So, I’m still perusing Irene Kuo’s Key to Chinese Cooking, and along the way, I happened on a chapter that talked about Asian noodles and how you could basically substitute spaghetti for Chinese egg noodles. Which struck me as odd because they don’t taste anything alike, but… See, the book was written in the seventies, and back then, finding genuine egg noodles in the middle of the US must have been really hard (to some extent, it’s still freaking hard to find proper egg noodles in my part of the Parisian suburbs). And this put me in mind of a conversation I was having with a friend of mine, about how nước mắm used to be so hard to find in France, so the very first recipes that the Vietnamese immigrants came up with had to make do with soy sauce (which, again, tastes nothing like nước mắm)…
It all comes back to a subject I find fascinating: the authenticity of cuisine—something I see crop up a lot on the Internet, especially with regards to cookbooks. What makes an authentic recipe? What is and is not an acceptable variant?[1] How should a cuisine as a whole be judged? Because the truth is, like cultures, cuisines merge and adapt and evolve. Sometimes, they adapt because they don’t have basic ingredients: there’s a very cute Vietnamese cookbook in French, Le Chant du Riz Pilé (Song of Crushed/Ground Rice), which makes do without half the Vietnamese staples because it’s an old book and those staples weren’t available in France at the time.

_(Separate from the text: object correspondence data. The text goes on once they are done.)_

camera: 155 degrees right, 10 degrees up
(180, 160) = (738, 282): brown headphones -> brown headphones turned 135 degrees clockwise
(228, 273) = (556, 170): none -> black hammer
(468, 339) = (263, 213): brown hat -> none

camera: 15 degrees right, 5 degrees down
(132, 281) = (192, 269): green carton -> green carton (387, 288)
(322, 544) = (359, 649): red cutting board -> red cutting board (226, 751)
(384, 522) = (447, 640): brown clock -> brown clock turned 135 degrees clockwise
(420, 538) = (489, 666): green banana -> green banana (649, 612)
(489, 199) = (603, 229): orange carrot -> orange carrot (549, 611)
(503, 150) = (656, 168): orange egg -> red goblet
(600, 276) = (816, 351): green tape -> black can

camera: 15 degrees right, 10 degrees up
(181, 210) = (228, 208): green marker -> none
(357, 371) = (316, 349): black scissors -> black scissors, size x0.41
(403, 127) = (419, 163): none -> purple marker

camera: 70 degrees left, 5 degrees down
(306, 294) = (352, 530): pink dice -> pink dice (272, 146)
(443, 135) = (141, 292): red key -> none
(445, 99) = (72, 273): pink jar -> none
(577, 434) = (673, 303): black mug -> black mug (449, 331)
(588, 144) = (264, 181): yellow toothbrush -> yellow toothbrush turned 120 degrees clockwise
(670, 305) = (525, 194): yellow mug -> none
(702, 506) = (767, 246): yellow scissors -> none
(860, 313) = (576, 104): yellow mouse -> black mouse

Sometimes, they merge with other cultures: The most well-known Vietnamese dishes, phở and bánh mì, didn’t actually exist before the turn of the twentieth century: they’re creations made in the melting pot of Vietnamese, Chinese, and French cultures. Likewise, there’s a pretty common Vietnamese dish, thịt bò khô (beef stew), which has more than a few common points with an equally famous French dish, boeuf bourguignon (the Vietnamese version has more spices and herbs, but it’s strikingly similar). French cuisine now, as compared to the one at the turn of the century, has grown to include Levantine and Maghrebi dishes such as taboulé and couscous, and Italian pasta has basically become part of every cook’s repertoire.
In the specific case of immigrants, new dishes are created, whether for the diaspora or for a foreign audience: General Tso’s chicken is a pretty good example of a typical Chinese-American dish that you won’t find in Chinese restaurants in France (and, if Wikipedia is correct, which isn’t always the case, a dish that the Chinese in China didn’t much appreciate).
Dishes fall out of favour or are only cooked within the home of immigrants because the majority doesn’t appreciate them: there is a fascinating phenomenon whereby most foreign restaurants in a given country will serve the same staples because they’re the ones that the majority of people appreciate. It can be because the majority of people are not immigrants, and are freaked out by stuff like pigs’ ears; but it can also be because ingredients just aren’t the same. In Vietnamese cooking, chicken used to be a luxury served mostly for feasts, but when the Vietnamese arrived in France and in the US, they found that chicken was available really cheap, and so chicken began to feature on the menu a lot more than in Vietnam. Most Chinese restaurants in France serve the same things; the few Chinese restaurants I tried in the US also served the same things—but not at all the same as the French Chinese restaurants. It’s a fascinating process of accretion, whereby some parts of the cuisine just vanish and others acquire a disproportionate weight depending on where and when the immigration happens.[2] And, sometimes, things just change because time passes and mentalities change. French cuisine used to rely a lot on butter for cooking and on ingredients like homemade stocks. Today, we’re more health-conscious (I don’t use butter, though I do know people who still do), and we’re more pressed for time—so the time-consuming parts of cooking, such as making stock, tend to get skipped (again, I do know people who make stock. It’s just not the norm anymore). What my French great-grandparents considered a good meal probably would have not have appealed to me, and what I eat today would probably seem strange to them (even sticking to broadly French/European dishes. Let’s leave the nước mắm out of this for the moment…).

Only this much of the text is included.